The College is calling for a review of infection control guidance and for all NHS staff to be given the higher grade of PPE as a precaution pending the outcome.
‘Short of protection’
Dame Donna said: “The Government’s silence on this issue is creating a postcode lottery for nursing staff whereby some working on wards have access to the higher-grade face masks and others do not.
“It must stop dragging its feet on this issue. Nursing staff need to have full confidence that they are protected.
“Staff picking up this virus at work are angered at any suggestion they have stopped following the rules – this is down to the new variant and the dangerous shortage of adequate protection.”
Jane, which is not her real name, is a nurse from Yorkshire and member of grassroots campaign group Nurses United.
She said she contracted Covid in April 2020 after helping a coronavirus patient inside an ambulance, while both she and the patient were wearing a surgical mask.
She has suffered from debilitating Long Covid symptoms since, even taking the last four weeks off work due to chronic fatigue – nine months after her initial infection.
“I feel kind of like half the human that I was,” Jane added. She said failing to protect all staff with suitable PPE made staff feel like “commodities”.
“In critical care areas they’re in full PPE but in the actual wards we’re still in surgical masks… the issue is that the surgical facemasks aren’t effective enough,” she said.
“On top of the trauma, the PTSD and everything else that staff are feeling… people feel let down, scared and vulnerable – like we’re just commodities or lambs to the slaughter.
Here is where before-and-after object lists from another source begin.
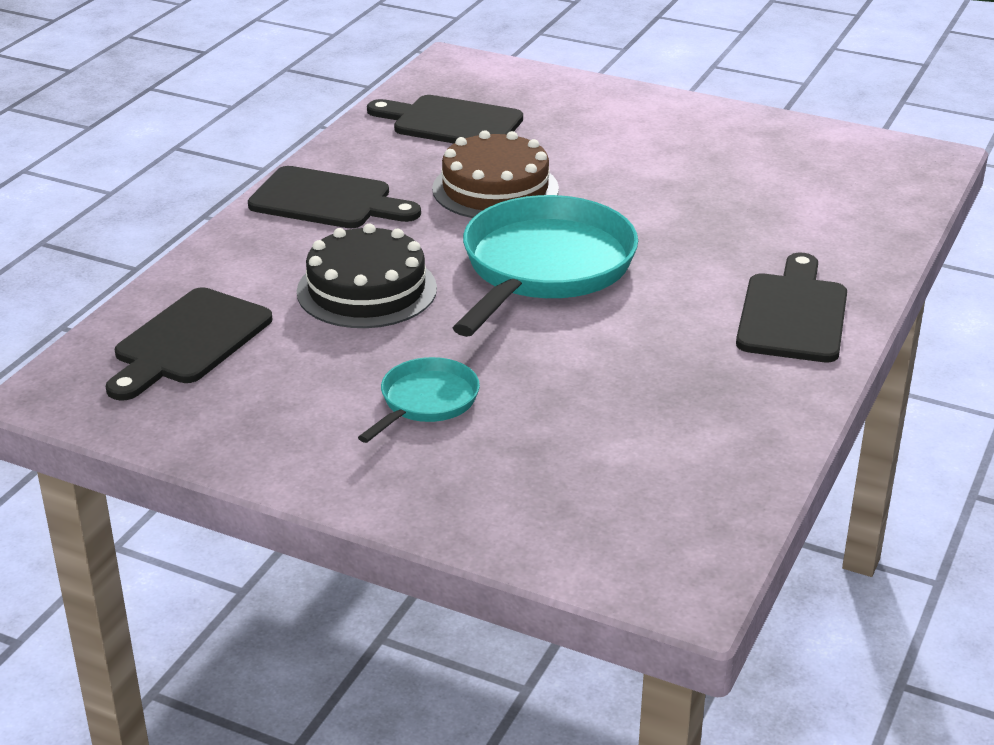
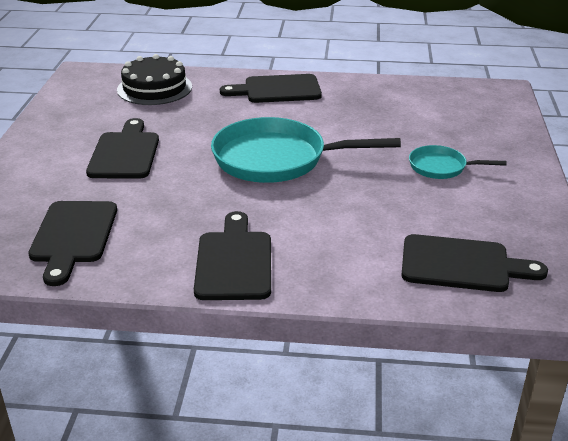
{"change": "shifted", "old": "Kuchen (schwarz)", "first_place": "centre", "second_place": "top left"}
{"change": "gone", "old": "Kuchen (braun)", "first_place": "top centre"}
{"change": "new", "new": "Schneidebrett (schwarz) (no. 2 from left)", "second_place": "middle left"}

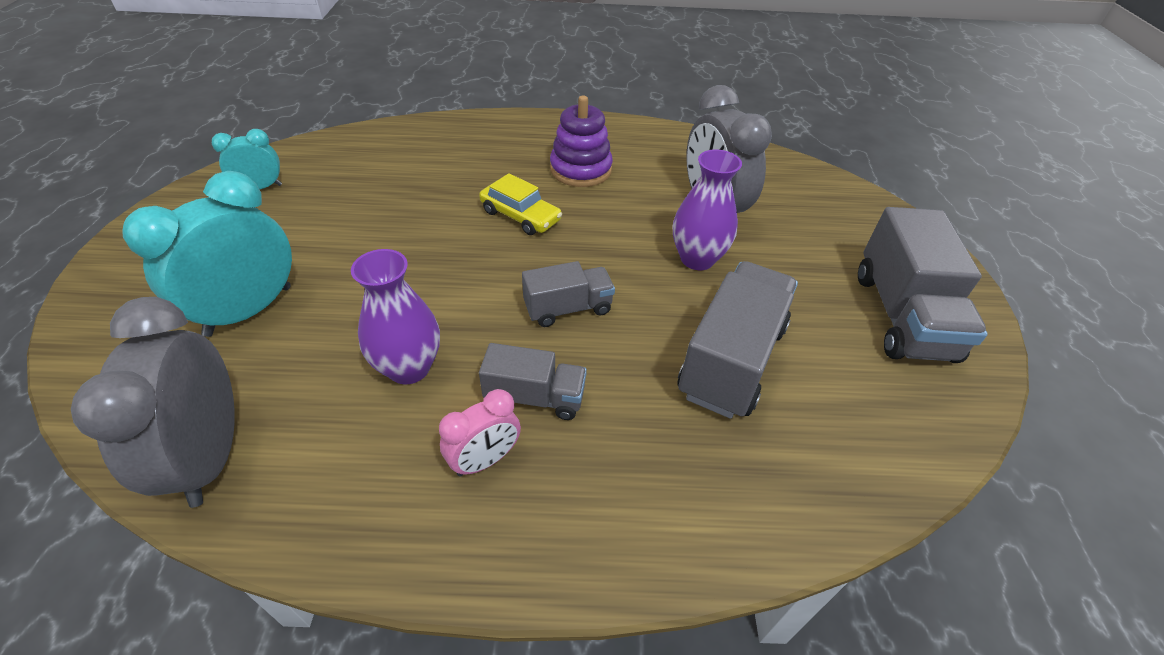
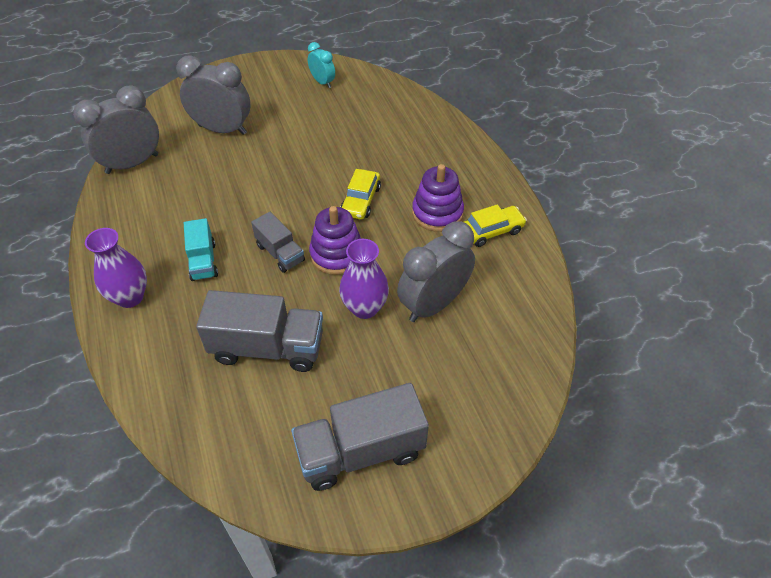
{"change": "repainted", "old": "Wecker (türkis) (no. 1 from left)", "new": "Wecker (grau) (no. 2 from left)", "first_place": "middle left", "second_place": "top left"}
{"change": "shifted", "old": "Vase (lila) (no. 1 from left)", "first_place": "centre", "second_place": "middle left"}
{"change": "gone", "old": "Wecker (rosa)", "first_place": "centre"}
{"change": "repainted", "old": "Lastwagen (grau) (no. 1 from left)", "new": "Lastwagen (türkis)", "first_place": "centre", "second_place": "middle left"}
{"change": "new", "new": "Stapelspielzeug (lila) (no. 1 from left)", "second_place": "centre"}
{"change": "new", "new": "Auto (gelb) (no. 2 from left)", "second_place": "centre"}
People start doubting who they’re working for and what they’re doing.”
‘Nurses at risk’
In a letter to Jo Churchill, minister for prevention, public health and primary care, Dame Donna said staff were “aware that fluid repellent surgical face masks and face coverings, as currently advised in most general healthcare settings and patients’ homes, are not protective against smaller infective aerosols despite the Government video outlining risks of infective aerosols in the air.”
In a further letter to Sarah Albon, chief executive of the HSE, and signed by Chaand Nagpaul, chair of the BMA council, Dame Donna said: “In the absence of clarity on the reasons behind the new variants’ increased infectivity, we are calling for the HSE to take a precautionary approach and to use your role as a regulator to ensure employers and those developing national guidance meet and understand their responsibilities.”
She added: “Adequate supplies of PPE that meet the required specifications are vital to support nursing staff to do their jobs safely. Without support to use suitable PPE, nursing staff are putting their own lives, and the lives of their colleagues, families and patients, at risk.”